None of the features used in PowerPredictor use information from the parse trees of sentences in the text However, in order to accurately obtain the belief labels, deep dependency parse based features are critical Prabhakaran et al. (2010). We use the ClearTk wrapper for the Stanford CoreNLP pipeline to obtain the dependency parses of sentences in the email text. To ensure an unified analysis framework, we also use the Stanford CoreNLP for tokenization, part-of-speech tagging, and lemmatization steps, instead of OpenNLP. This change affects our analysis in two ways. First, the source of part-of-speech tags and word lemmas is different from what was presented in the original system, which might affect the performance of the dialog act tagger and overt display of power tagger (DIA and ODP features). Second, we had to exclude 117 threads (0.3%) from the corpus for which the Stanford CoreNLP failed to parse some sentences, resulting in the removal of 11 data points (0.2%), only one of which was in the test set. On randomly checking, we found that they contained non-parsable text such as dumps of large tables, system logs, or unedited dumps of large legal documents.

In order to better interpret how the commitment features help in power prediction, we use a linear kernel SVM in our experiments. Linear kernel SVMs are significantly faster than higher order SVMs, and our preliminary experiments revealed the performance gain by using a higher order SVM to be only marginal. We use the best performing feature set from Prabhakaran and Rambow (2014) as a strong baseline for our experiments. This baseline feature set is the combination of thread structure features (THR) and lexical features (LEX). This baseline system obtained an accuracy of 68.8% in the development set.

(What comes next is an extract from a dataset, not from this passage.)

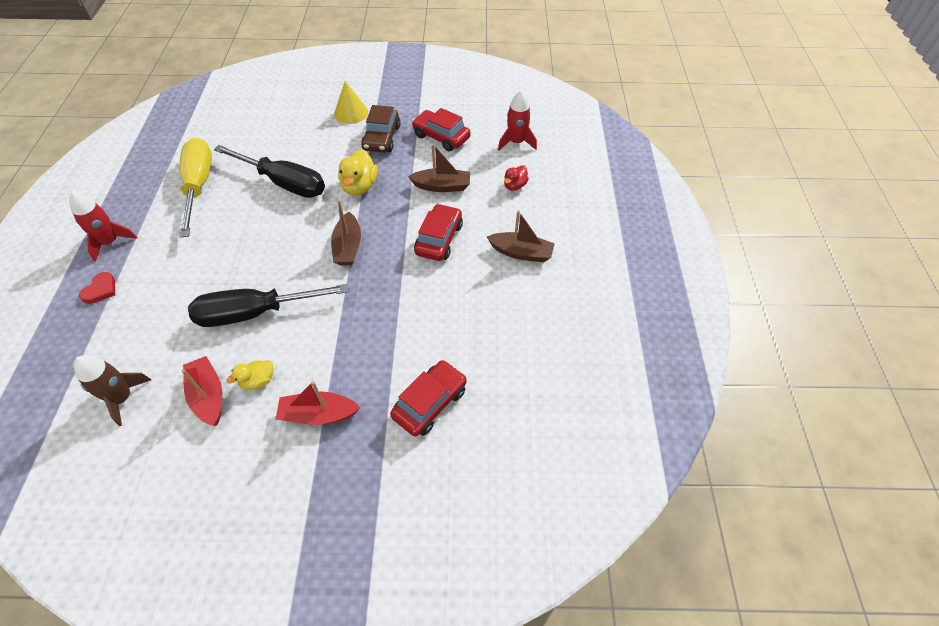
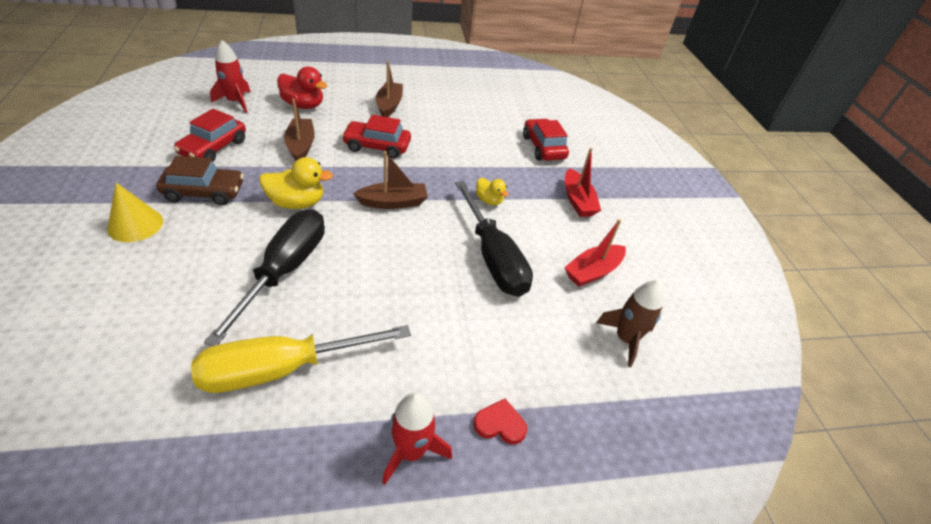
camera: 105 degrees left, 10 degrees down
(258, 381) = (564, 241): yellow duck -> yellow duck (489, 200)
(430, 403) = (543, 147): red car -> red car turned 45 degrees clockwise
(514, 186) = (303, 105): red duck -> red duck, size x1.66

6.1 Belief Label Enriched Lexical Features

Adding the belief label counts into the SVM directly as features will not yield much performance improvements, as signal in the aggregate counts would be minimal given the effect sizes of differences we find in Section 5. In this section, we investigate a more sophisticated way of incorporating the belief tags into the power prediction framework. Lexical features are very useful for the task of power prediction. However, it is often hard to capture deeper syntactic/semantic contexts of words and phrases using ngram features. We hypothesize that incorporating belief tags into the ngrams will enrich the representation and will help disambiguate different usages of same words/phrases. For example, let us consider two sentences: I need the report by tomorrow vs. If I need the report, I will let you know. The former is likely coming from a person who has power, whereas the latter does not give any such indication. Applying the belief tagger to these two sentences will result in I need(CB) the report … and If I need(NA) the report …. Capturing the difference between need(CB) vs. need(NA)

will help the machine learning system to make the distinction between these two usages and in turn improve the power prediction performance.

In building the ngram features, whenever we encounter a token that is assigned a belief tag, we append the belief tag to the corresponding lemma or part-of-speech tag in the ngram. We call it the Append version of corresponding ngram feature. We summarize the different versions of each type of ngram features below:

  • LN: the original word lemma ngram; e.g., i_need_the.

  • LNCBApnd: word lemma ngram with appended belief tags; e.g., i_need(CB)_the.

  • PN: the original part-of-speech ngram; e.g., PRP_VB_DT.

  • PNCBApnd: part-of-speech ngram with appended belief tags; e.g., PRP_VB(CB)_DT.

  • MN: the original mixed ngram; e.g., i_VB_the.

  • MNCBApnd: mixed ngram with appended belief tags; e.g., i_VB(CB)_the.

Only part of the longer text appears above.